Re: WAL logs multiplexing?

Lists: pgsql-generalpgsql-hackers
From: Dmitry Panov <dmitry(at)tsu(dot)tula(dot)ru>
To: pgsql-general(at)postgresql(dot)org
Subject: WAL logs multiplexing?
Date: 2005-12-28 12:17:40
Message-ID: 1135772260.6858.11.camel@ip6-localhost
Views: Raw Message | Whole Thread | Download mbox | Resend email
Lists: pgsql-general pgsql-hackers

Hi,

I'm currently considering setting up online backup procedure and I
thought maybe it would be a useful feature if the online logs could be
written into more than one place (something like oracle redo logs
multiplexing).

If I got it right if the server's filesystem crashes completely then the
changes that haven't gone into an archived log will be lost. If the logs
are written into more than one place the loss could be minimal.

Best regards,
--
Dmitry O Panov | mailto:dmitry(at)tsu(dot)tula(dot)ru
Tula State University | Fidonet: Dmitry Panov, 2:5022/5.13
Dept. of CS & NIT | http://www.tsu.tula.ru/


From: Martijn van Oosterhout <kleptog(at)svana(dot)org>
To: Dmitry Panov <dmitry(at)tsu(dot)tula(dot)ru>
Cc: pgsql-general(at)postgresql(dot)org
Subject: Re: WAL logs multiplexing?
Date: 2005-12-28 12:38:21
Message-ID: 20051228123814.GD24400@svana.org
Views: Raw Message | Whole Thread | Download mbox | Resend email
Lists: pgsql-general pgsql-hackers

On Wed, Dec 28, 2005 at 03:17:40PM +0300, Dmitry Panov wrote:
> I'm currently considering setting up online backup procedure and I
> thought maybe it would be a useful feature if the online logs could be
> written into more than one place (something like oracle redo logs
> multiplexing).
>
> If I got it right if the server's filesystem crashes completely then the
> changes that haven't gone into an archived log will be lost. If the logs
> are written into more than one place the loss could be minimal.

So you think PostgreSQL should reimplement something that RAID
controllers already do better?

These are reasons you have backups and PITR and other such things.
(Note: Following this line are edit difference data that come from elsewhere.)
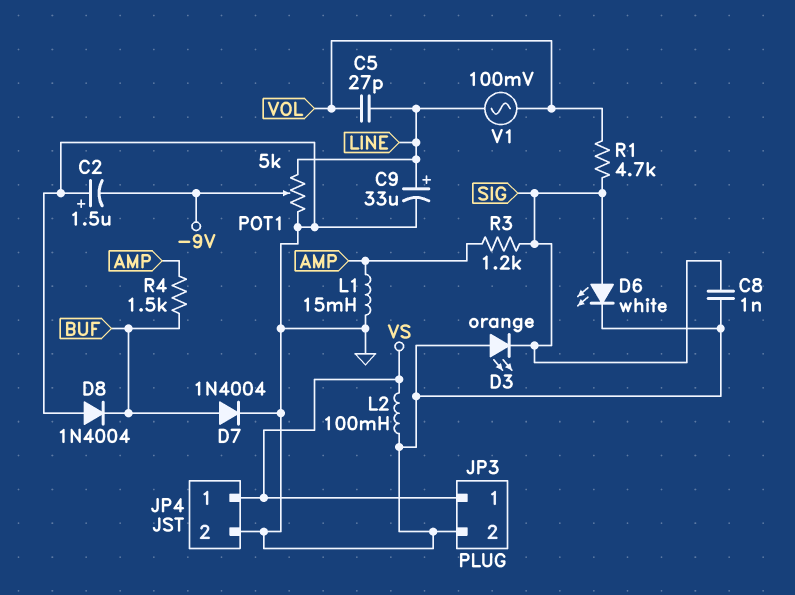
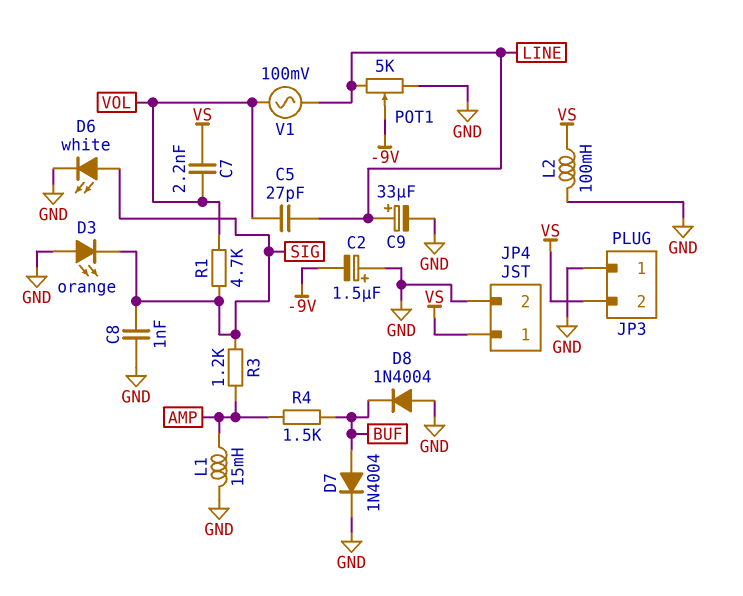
C7: none -> 2.2nF (VOL, VS)
JP3 pin 1: VS -> GND
JP3 pin 2: GND -> VS

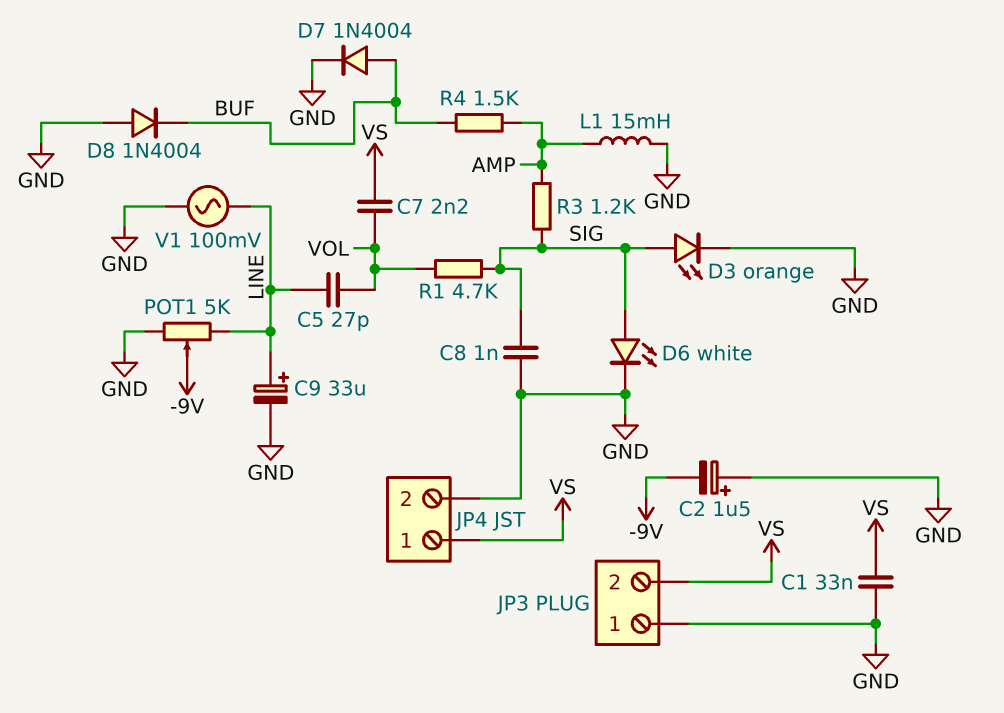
C1: none -> 33nF (GND, VS)
D3: LED orange (A GND, K SIG) -> LED orange (A SIG, K GND)
L2: 100mH (GND, VS) -> none
V1: AC 100mV (LINE, VOL) -> AC 100mV (GND, LINE)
I
don't think having the server log to multiple places really gains you
anything...

Have a nice day,
--
Martijn van Oosterhout <kleptog(at)svana(dot)org> http://svana.org/kleptog/
> Patent. n. Genius is 5% inspiration and 95% perspiration. A patent is a
> tool for doing 5% of the work and then sitting around waiting for someone
> else to do the other 95% so you can sue them.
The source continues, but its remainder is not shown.